Installing an Electric Radiant Floor
Under tile, heat mats warm your toes without pipes and a boiler.
Synopsis: Tilesetter Tom Meehan takes readers step by step through the installation of an electric radiant floor in a bathroom remodel. He also explains the need for and process of testing the wires before setting the tile.
In my 30-plus years as a tile installer, I think the greatest improvement to tile floors is electric radiant heat. That warm feeling under your feet is something you will never take for granted, and it doesn’t take much energy to operate an electric radiant floor. It can be as little as the energy it takes to run a 100-watt bulb. (Keep in mind that this is a comfort system, not the primary heat source for a room.)
Several types of electric radiant heat are on the market. Each electric radiant system has advantages, but they all have one thing in common: Like an electric blanket, they use a matrix of wires to conduct heat. For the remodeling project shown here, I used a NuHeat Mat. This system consists of a mat made of a woven polyester fabric in which heat wires are embedded. The mat is laminated to the subfloor with a layer of thinset, a special type of mortar that is used to adhere tile in areas that are exposed to moisture.
Heat only the areas that are walked on
First, determine how big a mat you need. If it’s an open floor plan, measure the rectangular or square area that needs to be heated for an easy, off-the-shelf purchase. For complex installations, a detailed drawing submitted with a special order should include the location for the electrical hookup and the thermostatic controls. The manufacturer will configure a custom-fit system for your room. But remember that custom mats cost more than off-the-shelf ones and that you really need the wires only in the locations where you’re likely to stand. In either case, heat wires should never run under a cabinet or toilet, where the wires can overheat and possibly burn out.

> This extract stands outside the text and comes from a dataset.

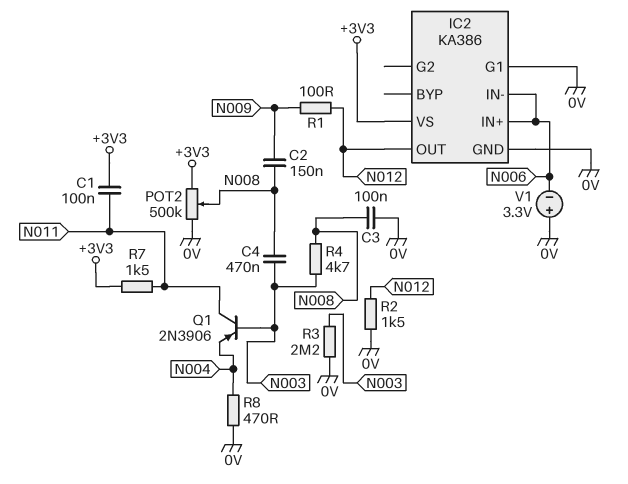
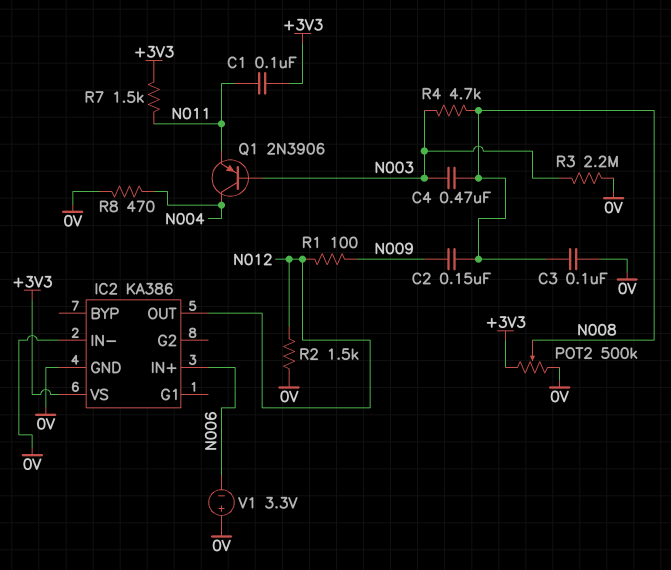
IC2 pin G1: 0V -> none
IC2 pin IN-: N006 -> 0V
Q1: PNP 2N3906 (B N003, C N011, E N004) -> PNP 2N3906 (B N003, C N004, E N011)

Electric radiant heat can go over existing materials
The remodeling job illustrated here takes a different kind of preparation than new construction. A few years ago, I would have ripped out the old floor, right down to the subfloor. Now, I save the mess and extra cost, and install over a properly prepared vinyl floor.
The work starts with the electrician drilling a hole for the wires in an inconspicuous spot that doesn’t see much traffic or making a hole in the wall where the baseboard will cover it. Next, I scarify the vinyl with a grinder or sander to give the thinset a surface it can bond to. Then I nail off the floor with galvanized roofing nails 8 in. apart as if it were a piece of underlayment. This step ensures that no voids or inherent weak spots are in the floor. After nailing it off, I know this floor isn’t going anywhere.